Assigned task: Go through the data below and return each line where the string "text" occurs.

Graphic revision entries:
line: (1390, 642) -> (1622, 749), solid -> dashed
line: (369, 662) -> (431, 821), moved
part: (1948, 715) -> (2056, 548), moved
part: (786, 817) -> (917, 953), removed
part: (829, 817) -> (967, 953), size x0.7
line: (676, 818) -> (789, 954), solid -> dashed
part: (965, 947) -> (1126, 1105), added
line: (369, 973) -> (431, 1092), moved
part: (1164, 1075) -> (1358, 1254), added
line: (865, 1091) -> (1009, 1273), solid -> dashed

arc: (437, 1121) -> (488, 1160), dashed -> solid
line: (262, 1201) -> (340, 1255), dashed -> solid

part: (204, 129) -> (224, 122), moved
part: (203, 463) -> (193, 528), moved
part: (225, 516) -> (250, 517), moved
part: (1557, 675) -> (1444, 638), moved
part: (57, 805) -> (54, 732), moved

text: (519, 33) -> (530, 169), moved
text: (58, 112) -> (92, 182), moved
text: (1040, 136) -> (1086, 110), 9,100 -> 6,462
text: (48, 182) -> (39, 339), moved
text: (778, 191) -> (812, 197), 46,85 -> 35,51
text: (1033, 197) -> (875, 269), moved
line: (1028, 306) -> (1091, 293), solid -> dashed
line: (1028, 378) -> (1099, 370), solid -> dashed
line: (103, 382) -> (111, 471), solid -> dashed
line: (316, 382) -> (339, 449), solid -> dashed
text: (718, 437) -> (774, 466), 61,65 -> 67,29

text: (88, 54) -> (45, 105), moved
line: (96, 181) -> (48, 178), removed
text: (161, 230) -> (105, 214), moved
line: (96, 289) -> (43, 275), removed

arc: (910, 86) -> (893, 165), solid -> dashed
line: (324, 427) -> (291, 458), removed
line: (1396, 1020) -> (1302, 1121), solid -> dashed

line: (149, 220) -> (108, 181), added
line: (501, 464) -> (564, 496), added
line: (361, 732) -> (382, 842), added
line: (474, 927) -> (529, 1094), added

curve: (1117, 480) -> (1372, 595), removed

Expected answer:
text: (519, 33) -> (530, 169), moved
text: (58, 112) -> (92, 182), moved
text: (1040, 136) -> (1086, 110), 9,100 -> 6,462
text: (48, 182) -> (39, 339), moved
text: (778, 191) -> (812, 197), 46,85 -> 35,51
text: (1033, 197) -> (875, 269), moved
text: (718, 437) -> (774, 466), 61,65 -> 67,29
text: (88, 54) -> (45, 105), moved
text: (161, 230) -> (105, 214), moved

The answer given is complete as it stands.